# Classifying Diabetic Retinopathy using Decision Trees
---

#### Attribute Information:
- The binary result of quality assessment:
    0 = bad quality 1 = sufficient quality.
- You can find additional details about the dataset [here](http://archive.ics.uci.edu/ml/datasets/Diabetic+Retinopathy+Debrecen+Data+Set).

In [2]:
import pandas as pd
from math import log2

# GLOBAL VARIABLES
CLASS_LABEL = 19
ONE_HUNDRED = 100.0

In [1]:
class DataPoint:
    def __str__(self):
        return "< " + str(self.label) + ": " + str(self.features) + " >"
    
    def __init__(self, label, features):
        self.label = label                  # the classification label of this data point
        self.features = features            # a list of feature values for this data point

Q1. Read data from a CSV file. Put it into a list of `DataPoints`.

In [3]:
def get_data(filename):
    data = []

    messidor_df = pd.read_csv(filename, delimiter=',', header=None)

    # iterate over rows using itterrows() and create DataPoint objects
    for index, row in messidor_df.iterrows():
        label = row.iloc[CLASS_LABEL]
        features = row.iloc[:-1].tolist() # exclude last column (the class label)
        data_point = DataPoint(label, features)
        data.append(data_point)
    
    return data

In [4]:
class TreeNode:
    is_leaf = True          # boolean variable to check if the node is a leaf
    feature_idx = None      # index that identifies the feature
    thresh_val = None       # threshold value that splits the node
    prediction = None       # prediction class (only valid for leaf nodes)
    left_child = None       # left TreeNode (all values < thresh_val)
    right_child = None      # right TreeNode (all values >= thresh_val)
    
    def printTree(self, level=0):    # for debugging purposes
        if self.is_leaf:
            print ('-'*level + 'Leaf Node:      predicts ' + str(self.prediction))
        else:
            print ('-'*level + 'Internal Node:  splits on feature ' 
                   + str(self.feature_idx) + ' with threshold ' + str(self.thresh_val))
            self.left_child.printTree(level+1)
            self.right_child.printTree(level+1)

In [5]:
# Recursive implementation
def make_prediction(tree_root, data_point):
    # base case
    if tree_root.is_leaf:
        return tree_root.prediction
    
    # otherwise, lets check the feature value
    feature_value = data_point.features[tree_root.feature_idx]

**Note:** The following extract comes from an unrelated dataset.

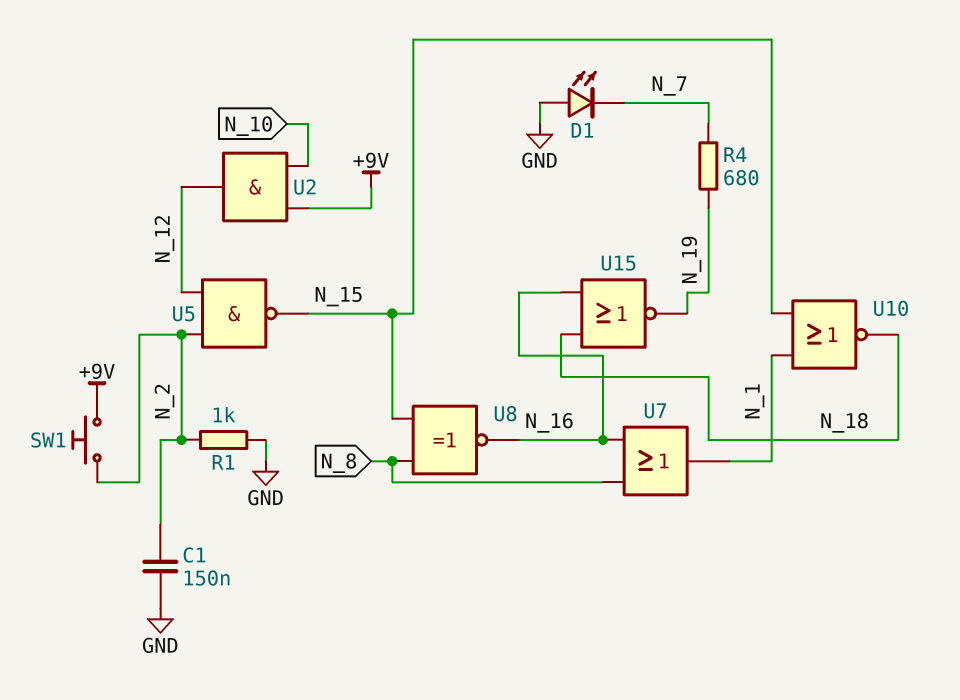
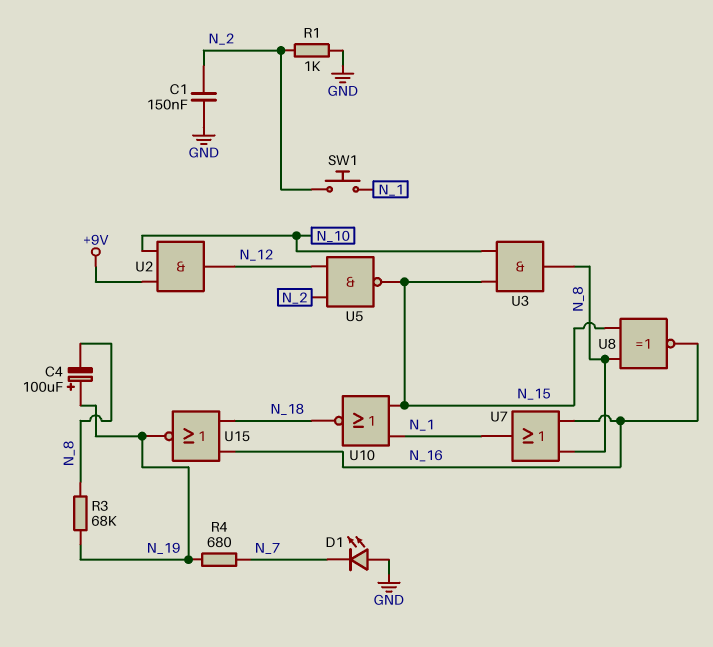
C4: none -> 100uF (plus N_19, minus N_8)
R3: none -> 68k (N_8, N_19)
SW1: button (+9V, N_2) -> button (N_1, N_2)
U3: none -> AND (in N_10, in N_15, out N_8)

    # now we split depending on the tree's threshold value
    if feature_value < tree_root.thresh_val:
        return make_prediction(tree_root.left_child, data_point)
    else:
        return make_prediction(tree_root.right_child, data_point)

In [6]:
def split_dataset(data, feature_idx, threshold):
    left_split = []
    right_split = []

    for data_point in data:
        feature_value = data_point.features[feature_idx]
        if feature_value < threshold:
            left_split.append(data_point)
        else:
            right_split.append(data_point)
        
    return (left_split, right_split)

\begin{equation*}
Entropy(data) = \sum_{n=1} ^{c} -p_n \log_2 p_n
\end{equation*}

In [7]:
def calc_entropy(data):
    positive_cases = 0
    negative_cases = 0
    total_cases = 0

    # first calculate the frequency for each class label in the data
    for data_point in data:
        if data_point.label == 1:
            positive_cases += 1
        else:
            negative_cases += 1
        total_cases += 1

    # now we can calculate entropy for each label
    entropy = 0.0
    pos_calc = 0
    neg_calc = 0
    if positive_cases == 0:
        pos_calc = 0
    elif negative_cases == 0:
        neg_calc = 0
    else:
        pos_probability = positive_cases / total_cases
        neg_probability = negative_cases / total_cases
        pos_calc = pos_probability * log2(pos_probability)
        neg_calc = neg_probability * log2(neg_probability)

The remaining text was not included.